In order to get the access (to education, to work, to transport, to health etc. etc.) we need, we have to explain ourselves… and there is still the risk that what we say will be judged negatively; that our attempts to explain will still be patronised. From my own experience I know that making work about mental health issues always elicits responses of fear and loathing. It seems to go with the territory, no matter that the context for expression is a challenge to the taboos, it seems inevitable that it will be misunderstood.
There isn’t a conclusion, except to say it is more understandable for artists to talk about impairment in the current climate where key obstacles are less about the oppression of being subject to cure, and more how to survive.
Rowan James ended his piece on a note of hope and restitution. Equality is subject to cynicism, but equally, it’s an ideal worth holding on to. “Our quirks make us real… our commonality, solidarity… We steer our own lives through good times and bad nights… all people are equal. It may not be easy for us to say, we are the same.”
Logging on to Dao’s FB group can be a reminder that we are living in a regressive period where Disability Politics is concerned. It can often feel as though the Social Model understanding of our lives as disabled people has taken several steps backwards.

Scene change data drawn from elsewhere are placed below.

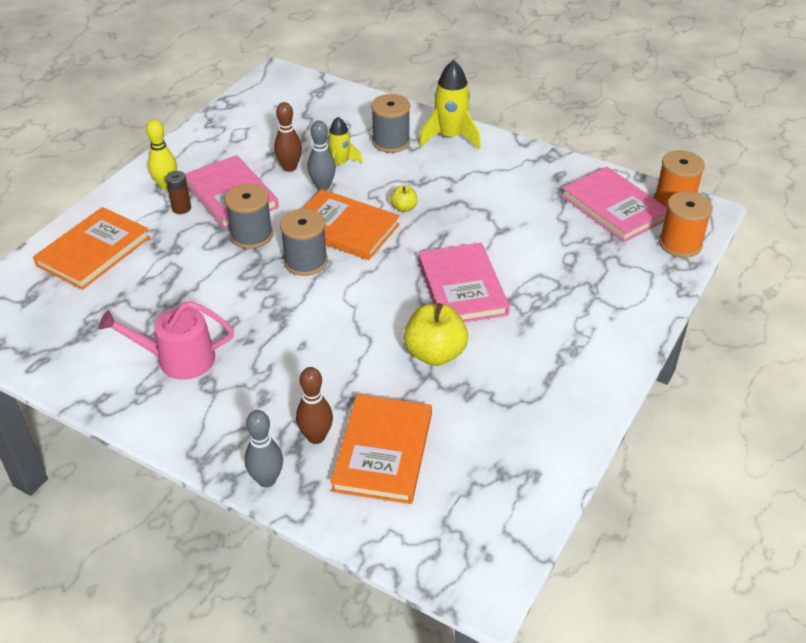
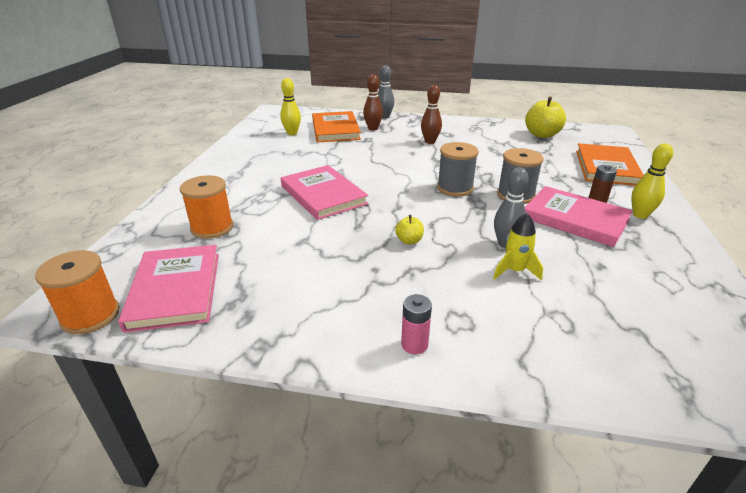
camera: 160 degrees right, 10 degrees down
(179, 359) = (474, 138): pink watering can -> none
(289, 167) = (560, 255): brown bowling pin -> brown bowling pin (430, 141)
(344, 228) = (448, 214): orange book -> none
(391, 142) = (486, 315): grey spool -> none
(435, 354) = (326, 162): yellow apple -> yellow apple (541, 135)
(450, 137) = (414, 344): yellow rocket -> pink battery
(464, 459) = (292, 133): none -> yellow bowling pin
(614, 207) = (175, 289): pink book -> pink book turned 45 degrees clockwise
(680, 244) = (109, 265): orange spool -> orange spool (212, 227)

The Dao FB group has grown to nearly 3,700 members, increasingly attracting individuals from every corner of the globe. It’s an open forum with an increasing number of posts, linking to journals and blogs that present a dilemma in advocating stories of ‘overcoming’ disability or ‘normalising’ disability.
Two recent examples, Beyond Disability and The Department of Ability represent some of the flotsam attracted to the group to promote stories about ‘triumphing over tragedy’ and being a ‘super-crip’ who just likes to have fun.
These people are well-meaning with good intentions. They are often non-disabled people who have a close relationship to disabled people. Personally I am fed up to the back teeth of being moulded in the image of someone who has triumphed over adversity. Is the expectation that you can be ‘more than’, any less oppressive than the expectation that you are ‘less than’?
Both extremes (pathetic victim/ supercrip) are all pervasive disability stereotypes that deserve, and need to be challenged. In his thesis ‘Does anybody like being disabled?’ Dr Colin Cameron quotes Charles Riley (2005): “the sadcrip/supercrip are two sides of the same coin, signifying impairment as a tragedy that needs to be overcome.”
Cameron goes on to say that “While the narratives of pathetic victim and plucky struggler appear superficially to be doing different things they are part of a single discourse identifying impairment as tragedy.”
The point is that impairment is ordinary, not special. Dealing with the difficulties that having an impairment brings is enough without having to negotiate a world which shuts you out by judging against definitions of what is ‘normal’.
I loved the work for DaDaFest exhibition, Niet Normaal that Andrew Tunney made with Laurence Clark a few years back. Super-Crip lampoons the image of the disabled hero confronting the ridiculousness of being so special with his power to switch impairment at will, playing on the stereotype that the loss of one sense, means the heightening of other senses.